- Specialty: Psychiatry

= Mixed receptive-expressive language disorder =

Mixed receptive-expressive language disorder (DSM-IV 315.32) is a communication disorder in which both the receptive and expressive areas of communication may be affected in any degree, from mild to severe. Children with this disorder have difficulty understanding words and sentences. This impairment is classified by deficiencies in expressive and receptive language development that is not attributed to sensory deficits, nonverbal intellectual deficits, a neurological condition, environmental deprivation or psychiatric impairments. Research illustrates that 2% to 4% of five year olds have mixed receptive-expressive language disorder. This distinction is made when children have issues in expressive language skills, the production of language, and when children also have issues in receptive language skills, the understanding of language. Those with mixed receptive-language disorder have a normal left-right anatomical asymmetry of the planum temporale and parietale. This is attributed to a reduced left hemisphere functional specialization for language. Taken from a measure of cerebral blood flow (SPECT) in phonemic discrimination tasks, children with mixed receptive-expressive language disorder do not exhibit the expected predominant left hemisphere activation. Mixed receptive-expressive language disorder is also known as receptive-expressive language impairment (RELI) or receptive language disorder.

==Classification==
If assessed on the Wechsler Adult Intelligence Scale, for instance, symptoms of mixed receptive-expressive language disorder may show as relatively low scores for Information, Vocabulary and Comprehension (perhaps below the 25th percentile). If a person has difficulty with specific types of concepts, for example spatial terms, such as 'over', 'under', 'here' and 'there', they may also have difficulties with arithmetic, understanding word problems and instructions, or difficulties using words at all.
They may also have a more general problem with words or sentences, both comprehension and orally. Some children will have issues with pragmatics – the use of language in social contexts as well; and therefore, will have difficulty with inferring meaning. Furthermore, they have severe impairment of spontaneous language production and for this reason, they have difficulty in formulating questions. Generally, children will have trouble with morphosyntax, which is word inflections. These children have difficulty understanding and applying grammatical rules, such as endings that mark verb tenses (e.g. -ed), third-person singular verbs (e.g. I think, he thinks), plurals (e.g. -s), auxiliary verbs that denote tenses (e.g. was running, is running), and with determiners (the, a). Moreover, children with mixed receptive-expressive language disorders have deficits in completing two cognitive operations at the same time and learning new words or morphemes under time pressure or when processing demands are high. These children also have auditory processing deficits in which they process auditory information at a slower rate and as a result, require more time for processing.

==Presentation==
===Related disorders===
Studies show that low receptive and expressive language at young ages was correlated to increased autism symptom severity in children in their early school years. Below is a chart depicting language deficits of children on the autistic spectrum. This table indicates the lower levels of language processing, receptive/expressive disorders, which is more severe in children with autism. When autistic children speak, they are often difficult to understand, their language is sparse and dysfluent, they speak in single, uninflected words or short phrases, and their supply of words is severely depleted. This leads to limited vocabulary while also having deficits in verbal short-term memory.

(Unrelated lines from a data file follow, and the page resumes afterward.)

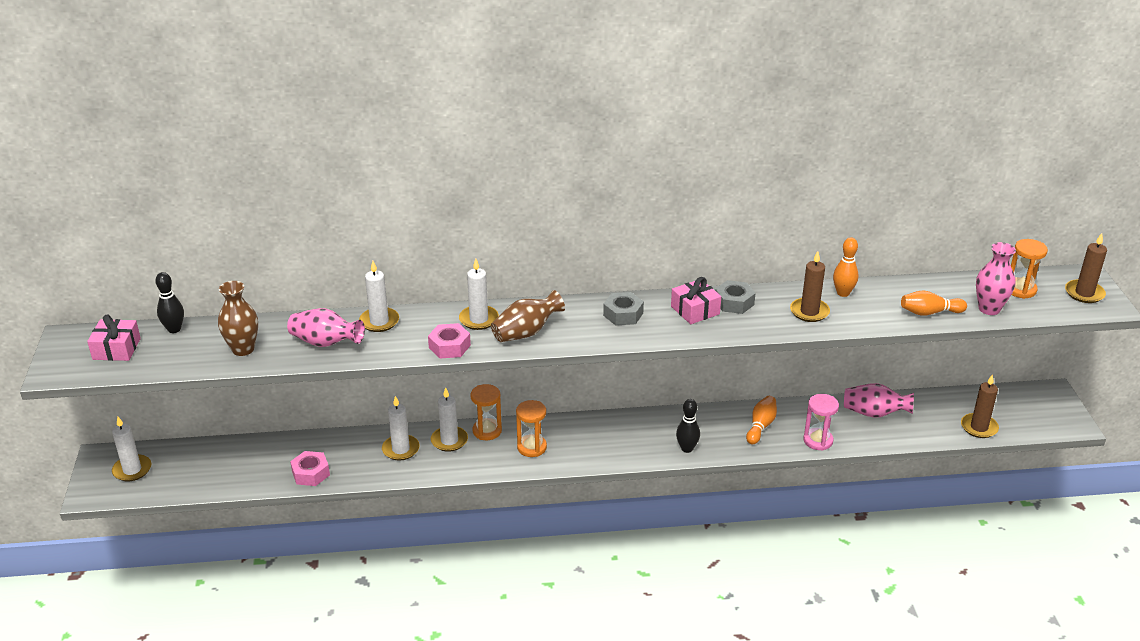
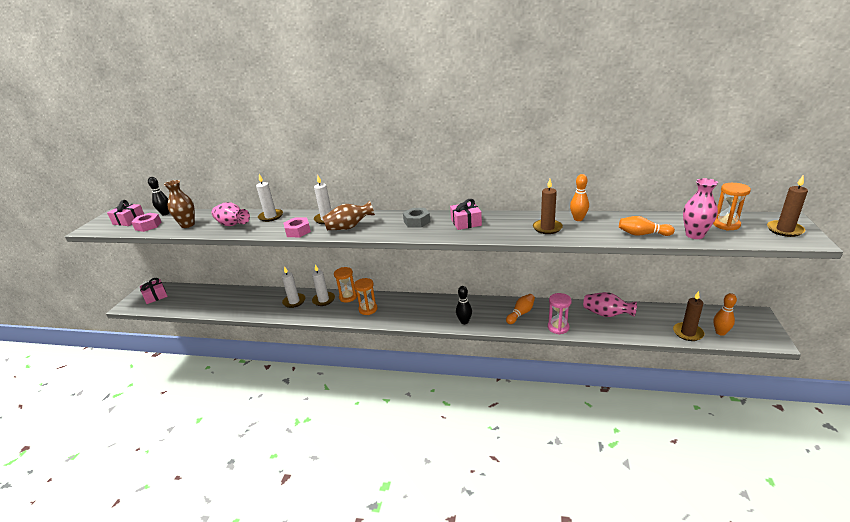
camera: 20 degrees right, 5 degrees down
(132, 470) = (155, 296): white candle -> pink gift
(311, 473) = (238, 309): pink nut -> pink nut (148, 226)
(734, 302) = (495, 220): grey nut -> none
(1016, 421) = (720, 332): none -> orange bowling pin

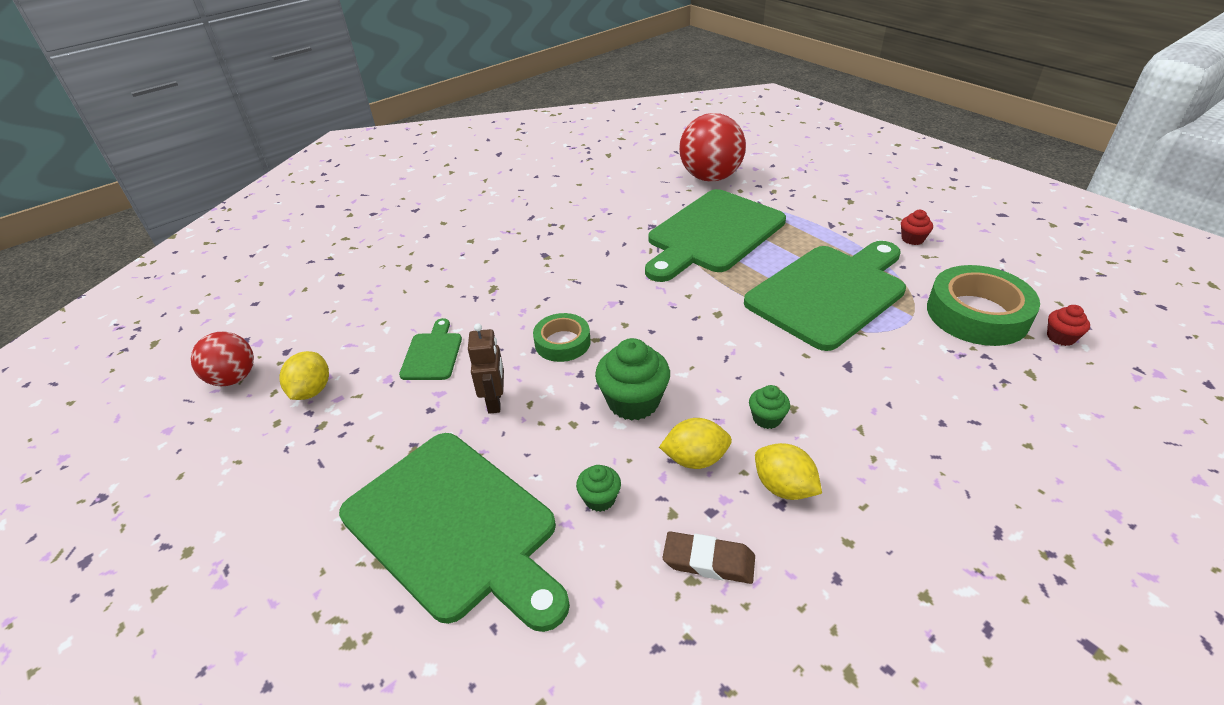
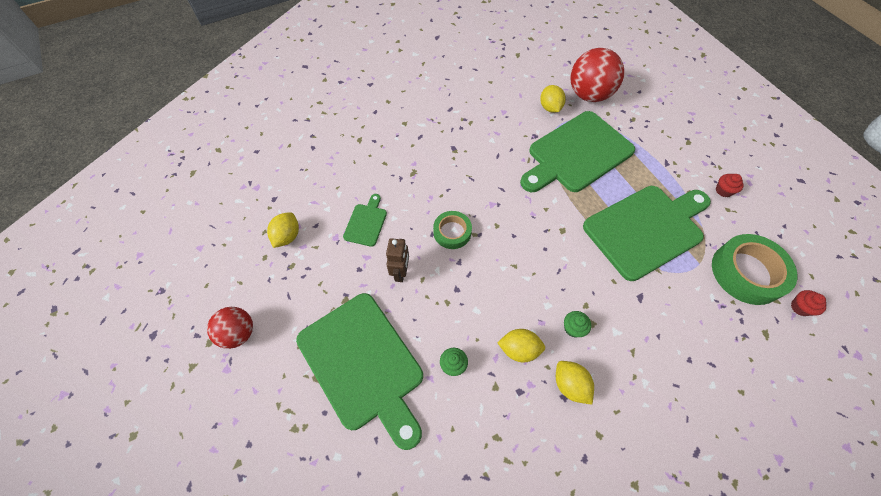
camera: 10 degrees right, 20 degrees up
(234, 378) = (240, 214): red ball -> red ball (239, 333)
(633, 402) = (489, 294): green cupcake -> none
(664, 196) = (550, 108): none -> yellow lemon
(708, 561) = (510, 427): brown eraser -> none

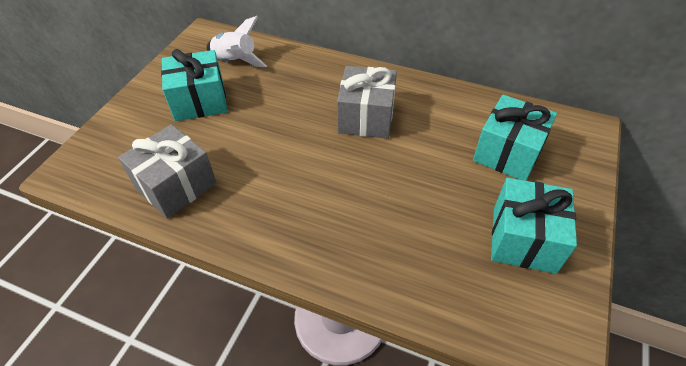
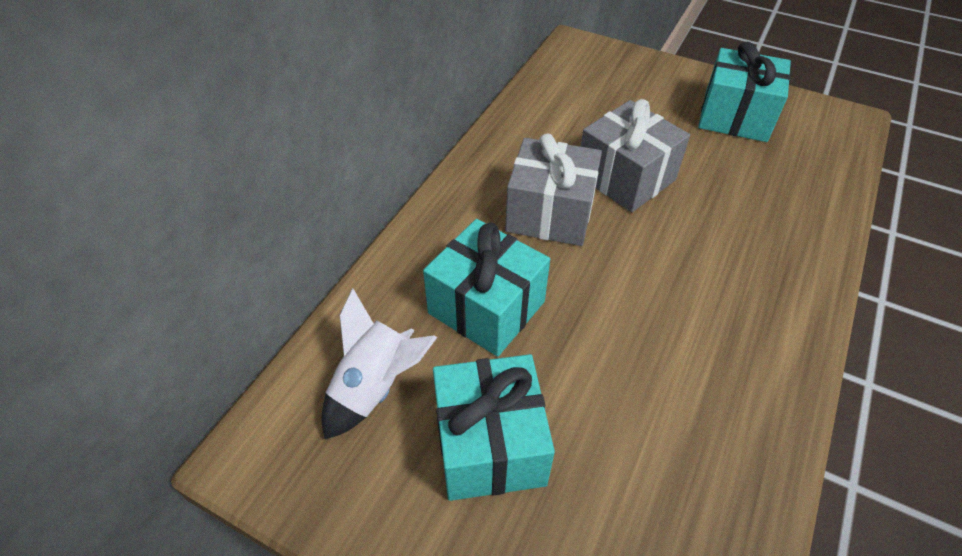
camera: 85 degrees left, 0 degrees up
(176, 185) = (709, 464): grey gift -> grey gift (625, 177)
(508, 153) = (615, 103): turquoise gift -> turquoise gift (486, 307)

| Aspect of language | Lower level receptive/expressive disorders |
|---|---|
| Comprehension: |  |
| Phonology | Very impaired |
| Syntax | Very impaired |
| Semantics | Very impaired |
| Pragmatics | Very impaired |
| Prosody | Very impaired |
| Production: |  |
| Phonology | Very impaired |
| Syntax | Very impaired |
| Semantics | Very impoverished |
| Pragmatics | Very impaired |
| Prosody | Often impaired, monotonous, robotics |
| Amount of language | Sparse or absent |
| Fluency | Dysfluent |

==Management==
Children who demonstrate deficiencies early in their speech and language development are at risk for continued speech and language issues throughout later childhood. Similarly, even if these speech and language problems have been resolved, children with early language delay are more at risk for difficulties in phonological awareness, reading, and writing throughout their lives. Children with mixed receptive-expressive language disorder are often likely to have long-term implications for language development, literacy, behavior, social development, and even mental health problems. If suspected of having a mixed receptive-expressive language disorder, treatment is available from a speech therapist or pathologist. Most treatments are short term, and rely upon accommodations made within the environment, in order to minimize interfering with work or school. Programs that involve intervention planning that link verbal short-term memory with visual/nonverbal information may be helpful for these children. In addition, approaches such as parent training for language stimulation and monitoring language through the "watch and see" method are recommended. The watch-and-see technique advises children with mixed receptive-expressive language disorder who come from stable, middle-class homes without any other behavioral, medical, or hearing problems should be vigilantly monitored rather than receive intervention. It is often the case that children do not meet the eligibility criteria established through a comprehensive oral language evaluation; and as a result, are not best suited for early intervention programs and require a different approach besides the "one size fits all" model.